Dopo otto mesi, i primi risultati. La prima reazione è stata l’incredulità così che si è deciso di inviare i campioni alla cieca a un gruppo di giornalisti accreditati e a esperti degustatori (e la scelta è caduta su AIS Milano) per avere dei riscontri. «E sono usciti risultati così interessanti, che si è voluto estendere a una platea di degustatori e sommelier più vasta», commenta Cotarella. Ed è per questo che siamo stati invitati.
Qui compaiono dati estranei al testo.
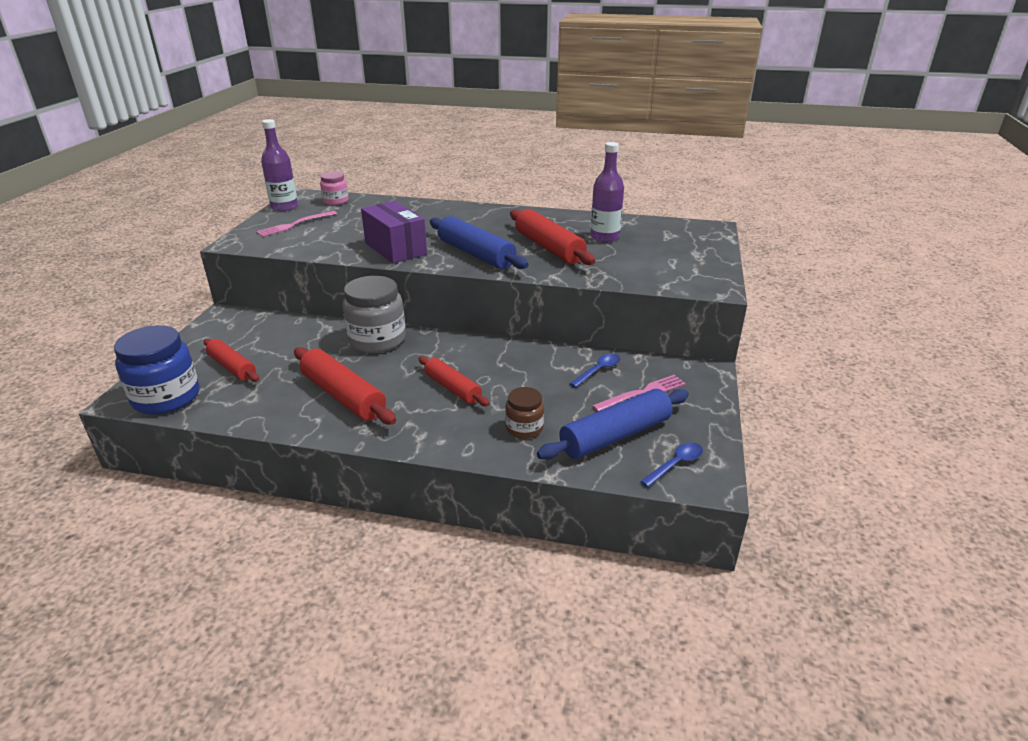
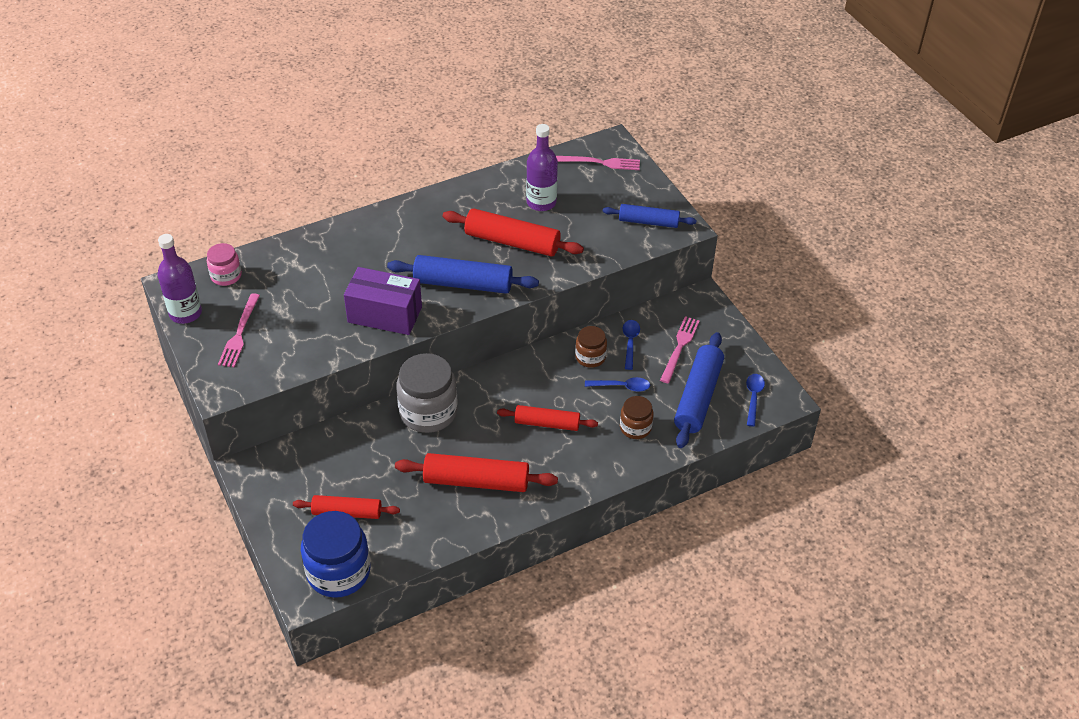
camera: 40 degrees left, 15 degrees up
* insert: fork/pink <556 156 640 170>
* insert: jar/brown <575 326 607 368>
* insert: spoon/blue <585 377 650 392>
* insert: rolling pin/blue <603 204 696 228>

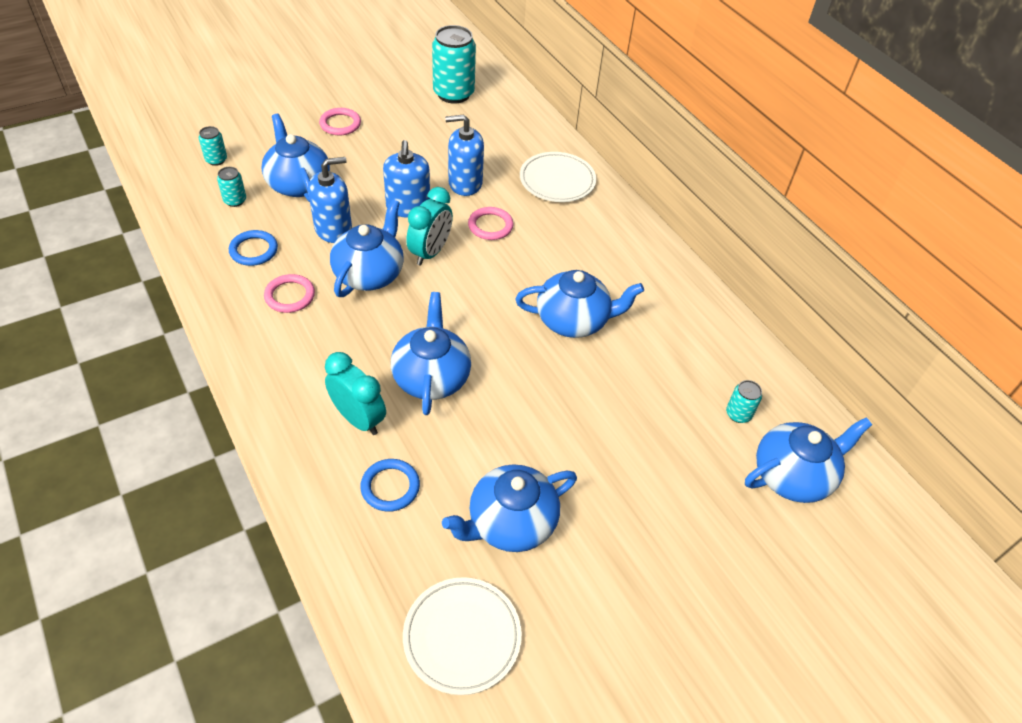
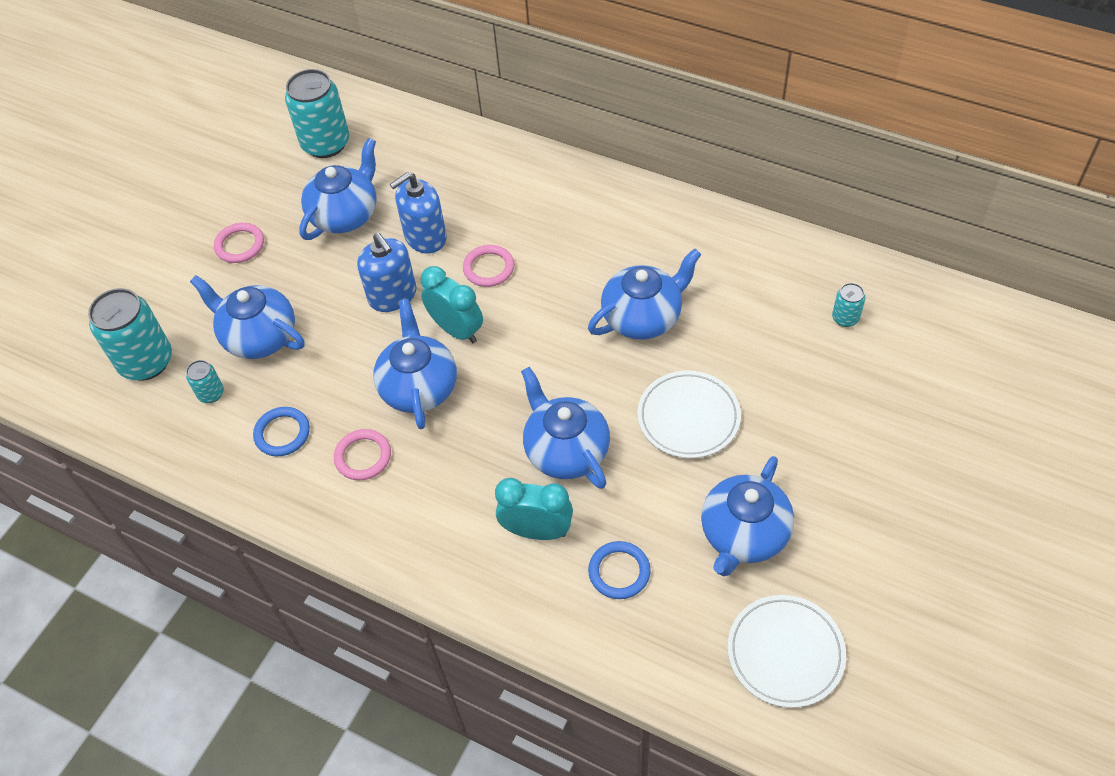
camera: 25 degrees left, 5 degrees up
* delete: soap dispenser/blue <308 157 352 243>
* move: plate/white <520 152 596 202> to <638 371 741 458>
* move: teapot/blue <745 417 872 503> to <299 138 377 240>
* rotate: clock/turquoise <406 187 453 266> = <421 266 483 343> 45 degrees counterclockwise
* resize: can/turquoise <199 126 227 166> = <88 288 172 381> x2.11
Presi per mano e guidati da Davide Garofalo, addentriamoci in questa avventura e iniziamo la nostra degustazione a partire dal campione ottenuto dal terreno non nutrito. Al naso spicca una componente agrumata, di pompelmo e lime; successivamente emerge la pesca saturnina e una leggera susina. Il corredo floreale è costituito da gelsomino, tiglio, mandorlo in fiore, verbena, note di caprifoglio e ancora mandorla pelata e anacardo. Il timbro è soffuso, pacato, lineare. All’assaggio il tono agrumato si fa più evidente. Il vino parrebbe scorrevole, se non fosse per l’acidità sferzante che ne va a frenare l’assaggio. Discreta la persistenza, resta asciutto con una nota leggera di talco. Risulta un vino po’ sfrangiato, scalettato, con cali di tensione.
I vini

Passando al secondo campione, proveniente dalla parcella nutrita con lo Special, si cambia passo. Il vino è più pieno, ricco. La gamma fruttata si fa più ampia, articolata. Ananas al naturale in scatola, leggera piccantezza, pepe bianco e cardamomo in polvere. In bocca un’acidità quasi salata. Rispetto al primo è più cremoso, compatto, fitto, elegante, dotato di una certa “saporosità”, con note cerealicole, di grano spigato, di malto. Più caldo e avvolgente del primo, dalla persistenza più marcata: decisamente un altro vino.

Il terzo, è spiazzante. Reticente, schivo nel manifestare i suoi toni vegetali, con un chiaro profilo pirazinico, tiolico; gambo d’asparago, fagiolini, felce, acetosella. Al naso il frutto è maturo e il floreale si esprime con passiflora, oleandro, giglio d’agosto, gardenia. Se nel secondo avevamo l’eleganza qui troviamo la potenza. È un vino ancora in evoluzione, ma dal potenziale enorme, con note di idrocarburi al secondo assaggio.

Fra i tre vini ci sono differenze marcate. I campioni “nutriti” hanno una viscosità maggiore, una fittezza articolata e stratificata. In bocca hanno la capacità di dare volume, mentre il primo ha buchi di tensione gustativa. E se si provasse a miscelare il 2° e il 3° vino, giusto per capire cosa succede? Il campione, preparato qualche ora prima della degustazione, si schiarisce molto nei toni, eredita l’amaricante, ma è evidente che ha una crisi d’identità. È irruento, nervoso, come scosso da vena elettrica.

La platea è entusiasta. L’esperimento è perfettamente riuscito nel suo intento. Per una volta abbiamo preso parte ad una degustazione il cui scopo era «non cercare il piacere, ma solo trovare le differenze nei vini per capire l’apporto dell’uomo sulla natura», come sin da subito aveva tenuto a precisare Cotarella.

La prossima tappa sarà capire come si comporteranno i vini all’invecchiamento. Così, l’anno prossimo, ci ritroveremo ancora qui, a riassaggiare questi stessi vini con un anno in più alle spalle e i vini della nuova vendemmia. E chissà cosa scopriremo!